Ksaverij Feofilaktovič si riproponeva di mostrarsi severo, ma ci ripensò. Ci vada pure, il ragazzino, ad annusare il lavoro vivo, a imparare come si parla coi testimoni. Magari comincia a capire qualcosa. Disse autorevolmente: «Non lo vieto». E, anticipando l’esclamazione di gioia, già lì lì per strapparsi dalle labbra del suo giovane subalterno, aggiunse: «Ma prima terminate il rapporto per sua eccellenza. Ed ecco cosa, colombello mio. Sono già le quattro. Magari me ne torno a casa. E voi domani mi racconterete come mai il commesso ha deciso che si trattava di uno studente».

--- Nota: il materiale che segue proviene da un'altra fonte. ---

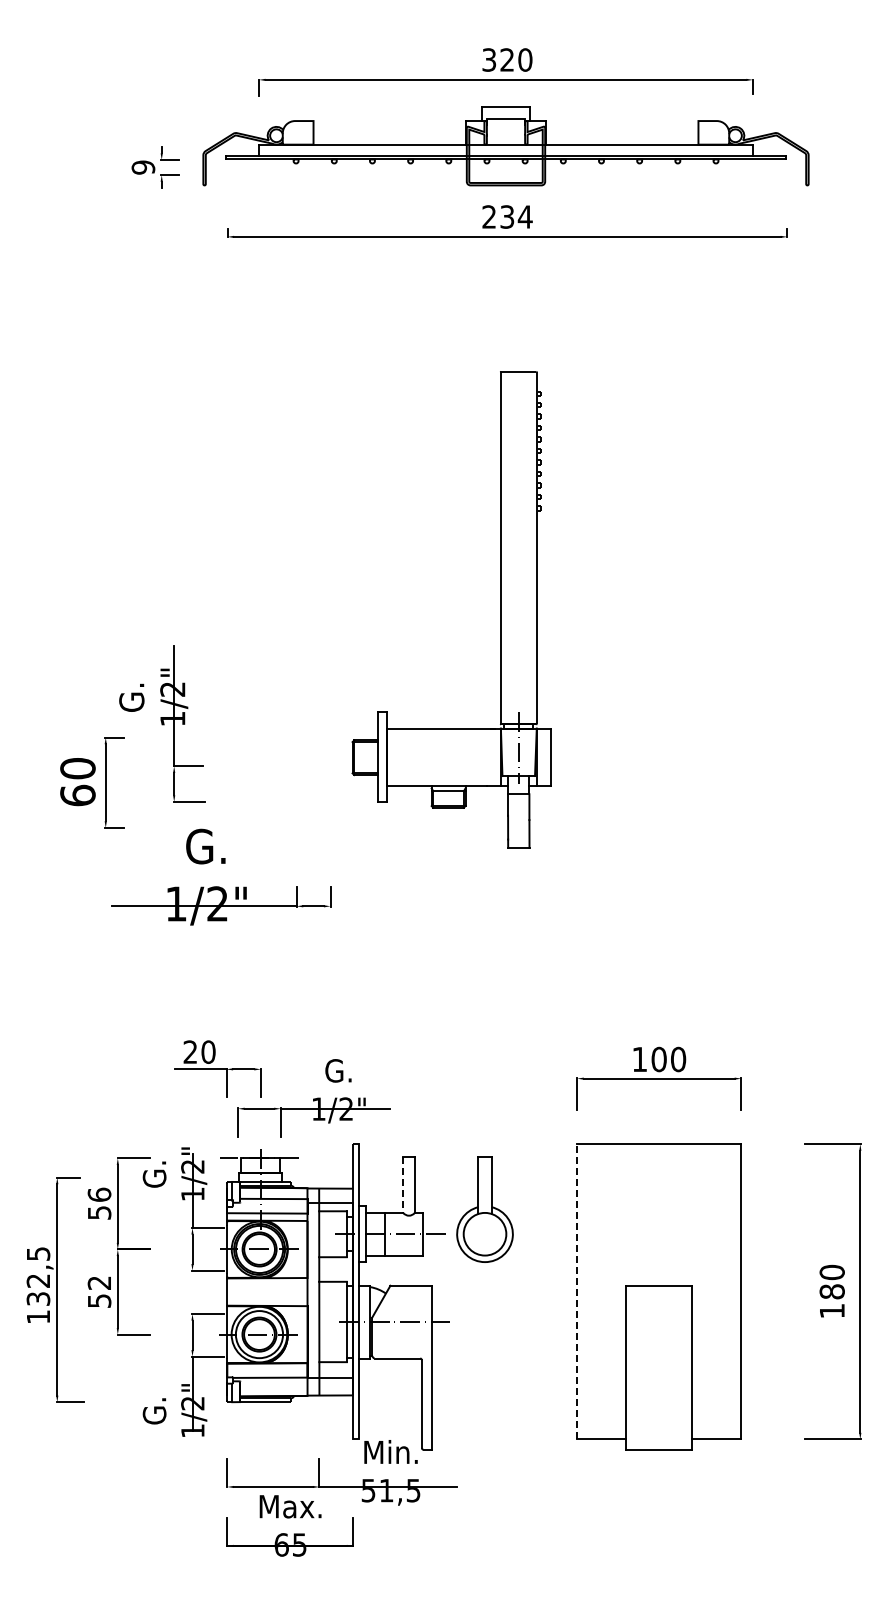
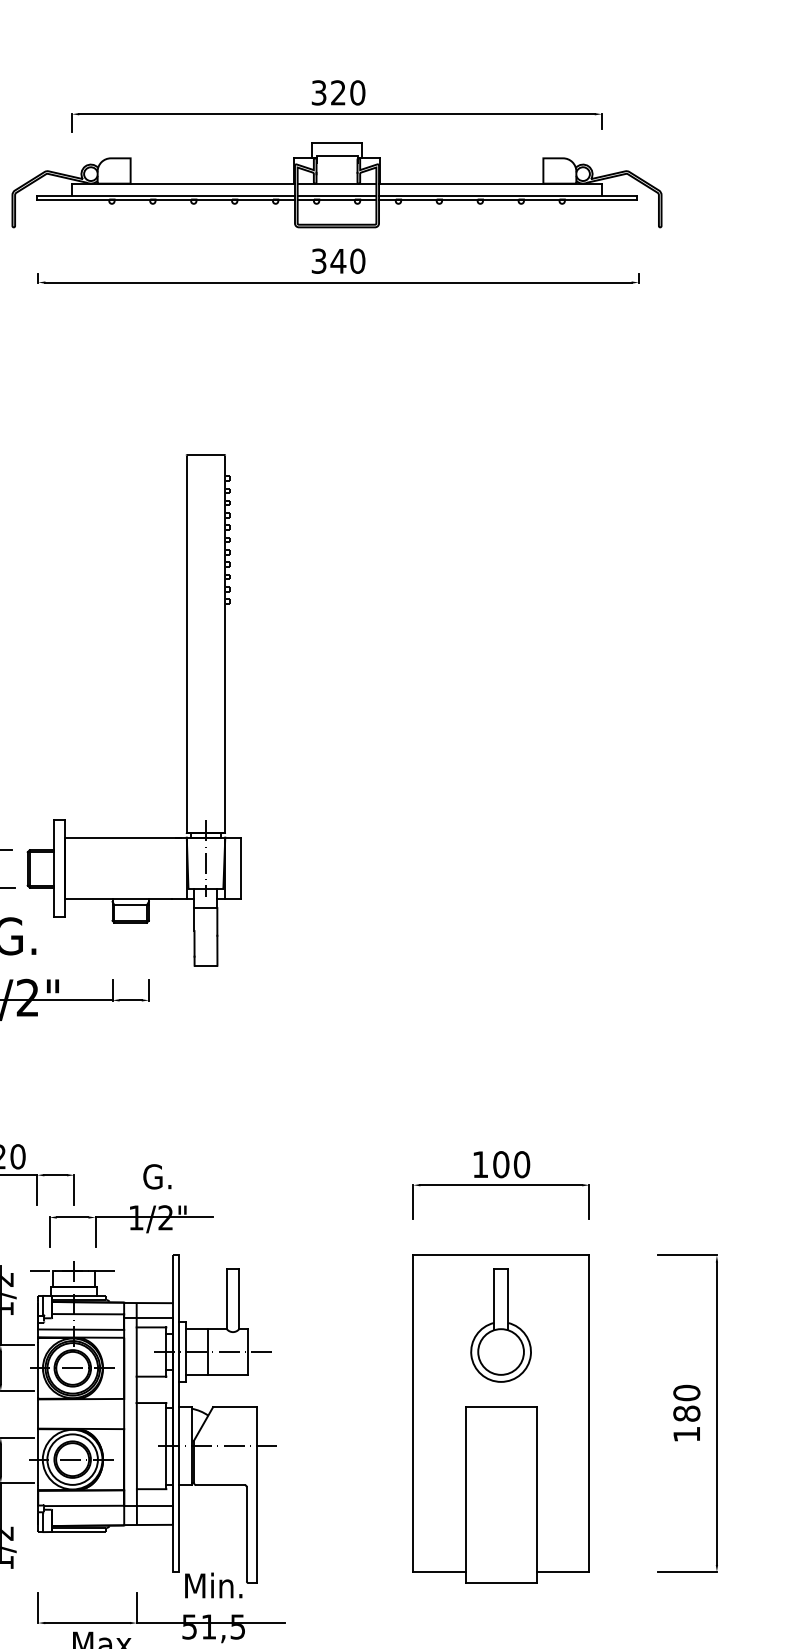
text: (507, 216) -> (338, 260), 234 -> 340
part: (500, 609) -> (186, 709), moved
line: (403, 1185) -> (227, 1299), dashed -> solid
part: (484, 1209) -> (500, 1325), moved
line: (577, 1291) -> (413, 1413), dashed -> solid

in cui compare lo «studente curvo»
Da via Mjasnizkaja, dove si trovava la Direzione investigativa, fino alla pensione Ai boiari dove, a giudicare dal bollettino, «alloggiava temporaneamente» la signora Spizyna, c’erano una ventina di minuti di cammino, e Fandorin, seppur divorato dall’impazienza, decise di percorrerli a piedi. Quell’aguzzino di un «Lord Byron», che gli stringeva tanto spietatamente i fianchi, aveva scavato una breccia talmente sostanziosa nel suo bilancio, che il costo di una carrozza avrebbe potuto riflettersi nel più sostanziale dei modi sotto la voce «alimentazione». Masticando un pasticcino allo storione, da lui acquistato all’angolo col vicolo Gusjatnikov (non bisogna dimenticare che, in preda ad agitazione investigativa, Erast Petrovič aveva saltato il pranzo), misurava a passi veloci il boulevard Čistoprudnyj, dove vecchiette antidiluviane in cuffietta e mantellina distribuivano briciole di pane a piccioni grassi e poco cerimoniosi. Sull’acciottolato sfrecciavano carrozzelle e phaeton cui Fandorin non riusciva assolutamente a tener dietro, col risultato che i suoi pensieri presero una piega risentita. In sostanza, non si può fare l’investigatore senza disporre di una carrozza con un bel tiro di cavalli al trotto. Pazienza per la pensione Ai boiari in via Pokrovka, ma poi da lì bisognava ancora scarpinare fino al fiume Jauza, dal commesso Kukin… un’altra mezz’ora almeno. Una perdita di tempo fatale, si affliggeva Erast Petrovič (e diciamolo subito: esagerando non poco), eppure il signor commissario preferisce far risparmiare quindici copechi allo Stato. Ma per lui, guarda caso, per il suo vetturino personale, la direzione stanzia ogni mese ottanta rubli d’argento. Eccoli qui, i privilegi dei capi: uno se ne torna a casa col suo vetturino personale, mentre a un altro tocca scarpinare sulle sue due gambe per una necessità di servizio.
Ma ecco che a sinistra, sopra il tetto del caffè Souchet, già occhieggiava il campanile della chiesa della Trinità, accanto a cui si trovava la pensione Ai boiari, e Fandorin accelerò il passo, pregustando importanti scoperte.
Mezz’ora dopo, con andatura avvilita e sconfitta, si trascinava per il boulevard Pokrovskij dove a nutrire i colombi, altrettanto ben pasciuti e insolenti di quelli del boulevard Čistoprudnyj, non c’erano più signore della buona società, ma delle bottegaie.